I have given everything I see all the meaning it has for me.

There is one sentence in Lesson 2 that stops me every time.

If possible, turn around and apply the idea to what was behind you. (1:5)

My God. . . what was behind you! So, I walked into the room, seeing this thing and that thing, and then I sat on the couch facing forward, looking out the window, and what I saw on the way in is not there now; it is not there until I turn around and look at it again!

We are only in Lesson 2, and Jesus is demonstrating to us that an object we believe to be in the external world is there only when we see it, evidently.

What was behind you, Dear Reader, is not there now.

This sentence came to mind again the other day when I watched a twenty-four minute film entitled, The Holographic Universe: Beyond Matter. (You can view it when you wish by clicking on the link at the end of this post.) Here are a few passages from the film relevant to us now, as we are engaged in the great undoing.

Man is conditioned right from the beginning of his life that the world he lives in has an absolute material reality.
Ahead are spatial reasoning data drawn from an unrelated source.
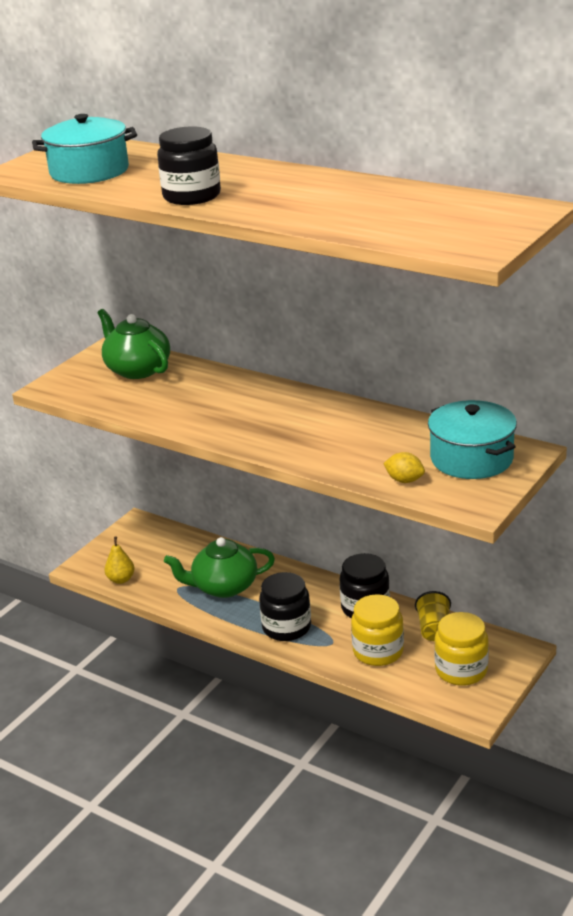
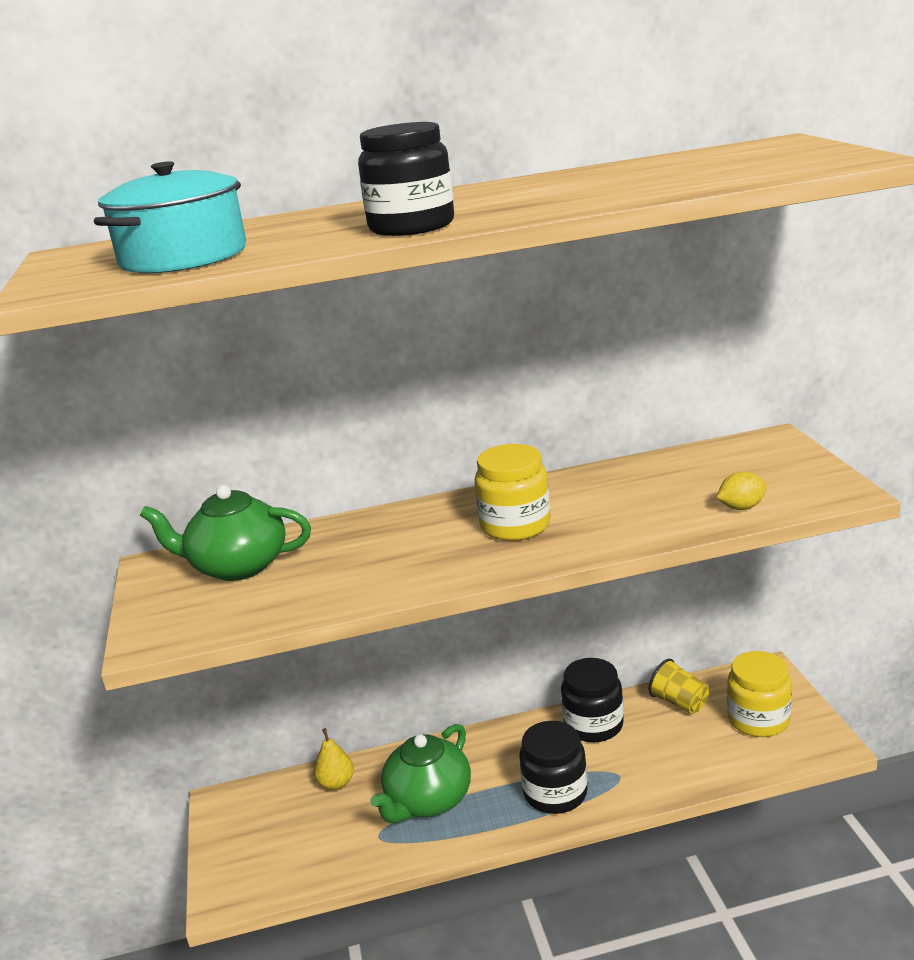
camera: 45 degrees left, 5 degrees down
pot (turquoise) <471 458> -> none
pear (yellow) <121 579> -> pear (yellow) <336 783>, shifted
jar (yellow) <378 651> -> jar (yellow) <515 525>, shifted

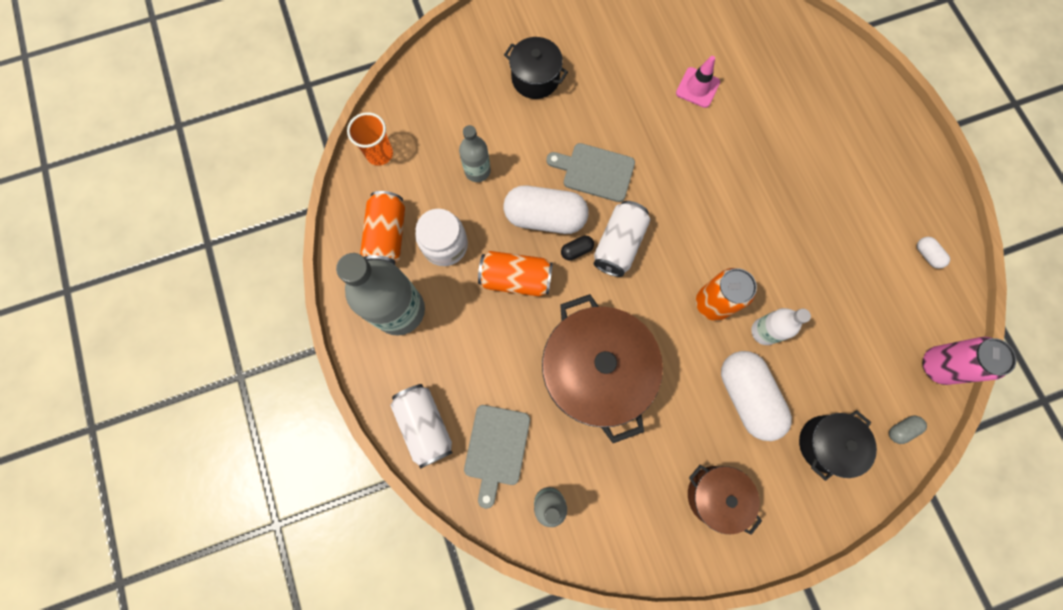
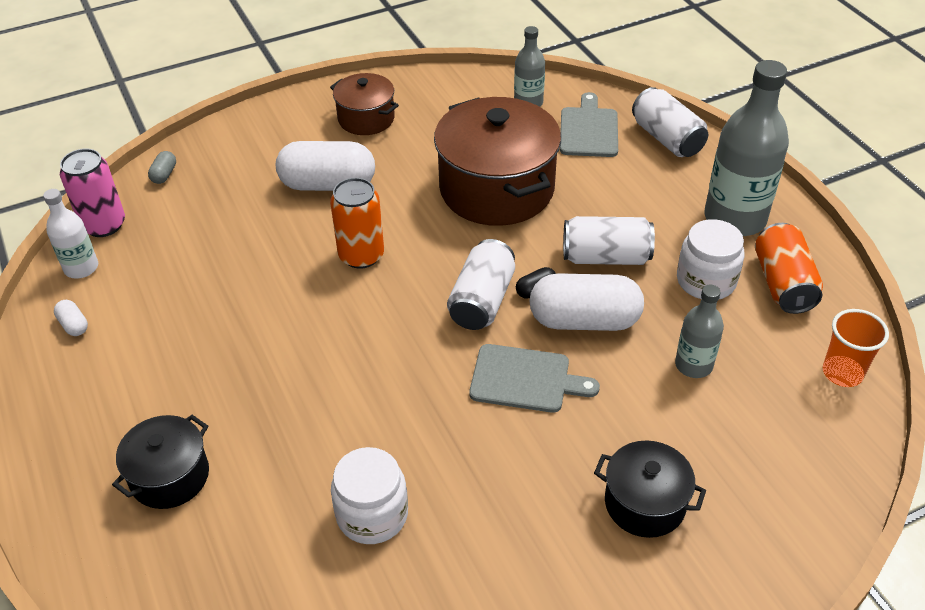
camera: 175 degrees right, 30 degrees down
bottle (white) <764 331> -> bottle (white) <81 268>, shifted
pot (black) <826 444> -> pot (black) <170 476>, shifted
traffic cone (pink) <697 88> -> jar (white) <372 515>
can (orange) <516 278> -> can (white) <606 257>
capsule (white) <746 396> -> capsule (white) <328 184>, 60 degrees counterclockwise
capsule (grey) <901 429> -> capsule (grey) <164 174>, 45 degrees counterclockwise

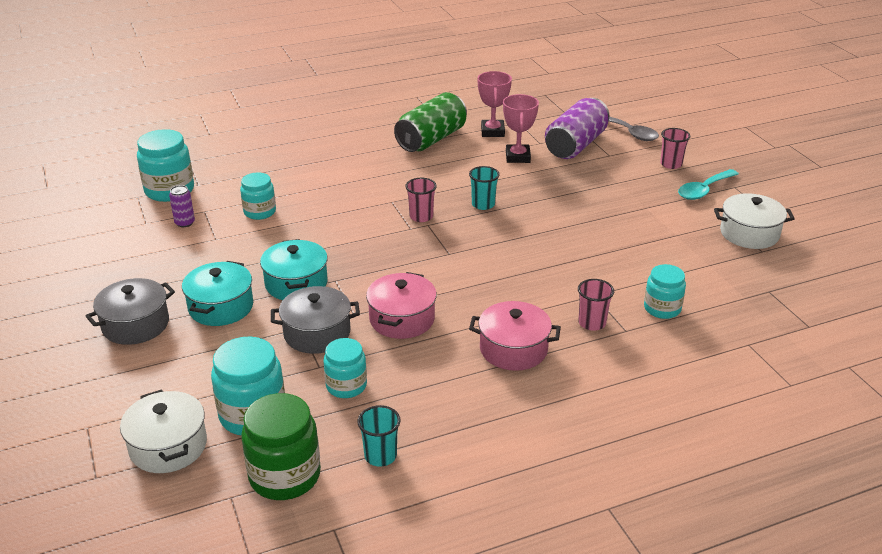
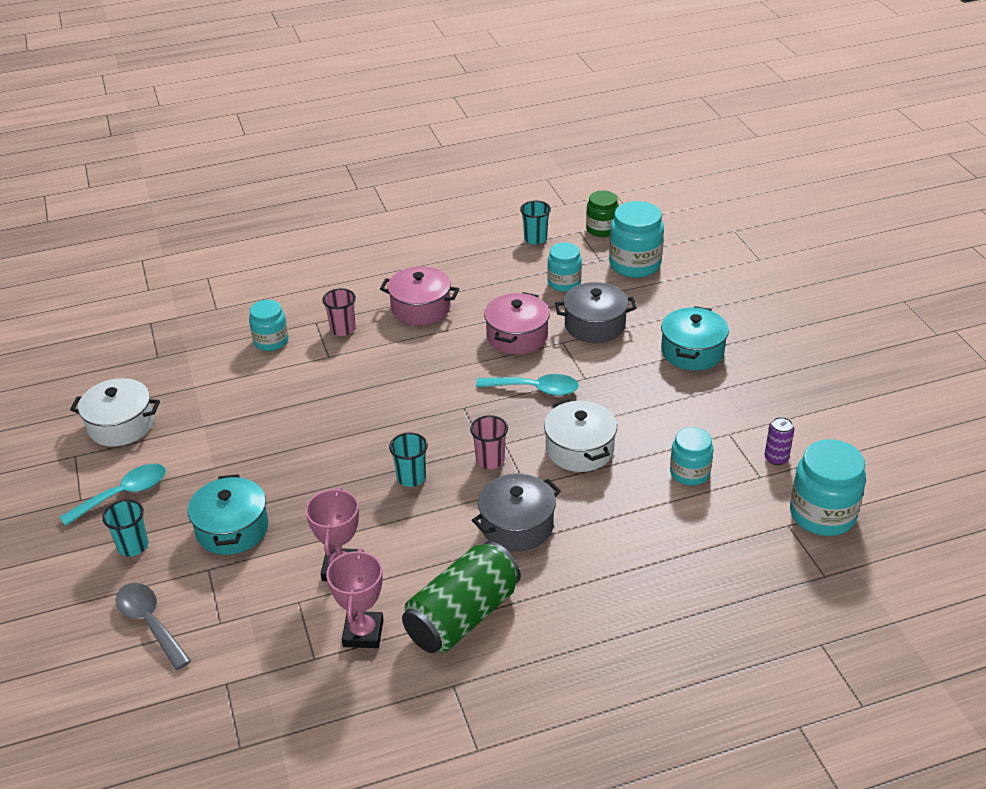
camera: 175 degrees left, 5 degrees up
can (purple) <576 145> -> none
none -> spoon (turquoise) <534 389>
pot (grey) <135 324> -> pot (grey) <517 526>, shifted
pot (white) <168 446> -> pot (white) <580 449>, shifted
pot (turquoise) <296 283> -> pot (turquoise) <232 529>, shifted
cup (pink) <671 164> -> cup (turquoise) <133 546>
jar (green) <285 476> -> jar (green) <601 229>, x0.63

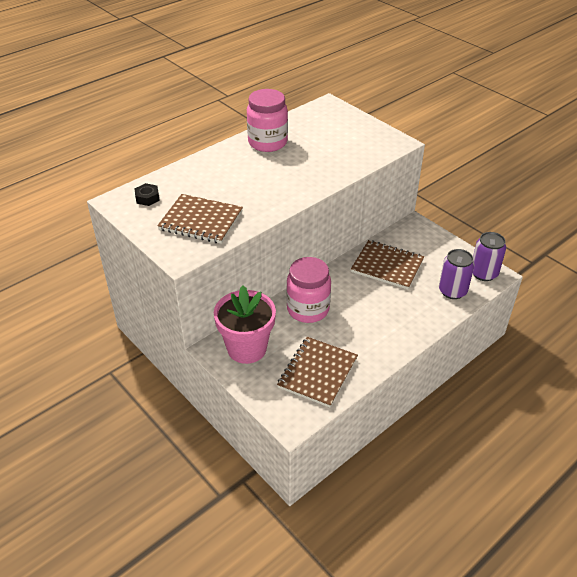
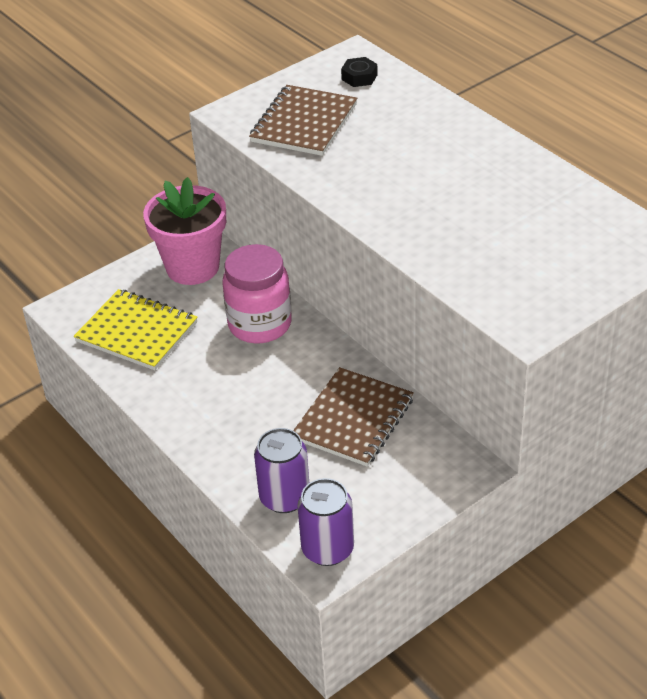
camera: 95 degrees right, 0 degrees up
jar (pink) <267 143> -> none
notebook (brown) <317 373> -> notebook (yellow) <137 332>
So he grows up under he effects of this conditioning and builds an entire life from this viewpoint.

At the instant of seeing, light clusters called photons travel from the object to the eye, where they are focused on the retina. Here rays are turned into electrical signals and turned into neurons at the back of the brain. The act of seeing actually takes place in this center of the brain. All the images we view in our lives are actually experienced in this dark place of a few cubic centimeters.

When we say we see, we actually see the effects of the rays being converted into electrical signals in our brain.

We view a colorful and bright world in our brain only as electrical signals.

We see an electrical copy and assume that this copy is real matter.

Perception is a mirror, not a fact. (W-p2.304.3)

You see what you are looking with.

Nothing I see means anything.

In a few cubic centimeters in the back of your brain you make up an entire world with just a glance. That's it. What is captured in that glance is all there is of the evident world. And just because you see it does not mean it exists; it just means that you made it up by the interaction of your visual apparatus, i.e., the electrical activity of the brain and the stimulus of the objects, interpreted by your thoughts.

“Perceive derives from the Latin, percipere, meaning, “to take thoroughly.” We take meaning, thoroughly, from what appears to be external by our interpretive thoughts.

Yet, Jesus tells us, These thoughts do not mean anything. (Lesson 7)

Jesus forces us to focus on the one thing that we can tangibly grasp, a glance.

Look around you, this time quite slowly. Try to pace yourself so that the slow shifting of your glance from one thing to another involves a fairly constant time interval. (W-p.1.12:2,3)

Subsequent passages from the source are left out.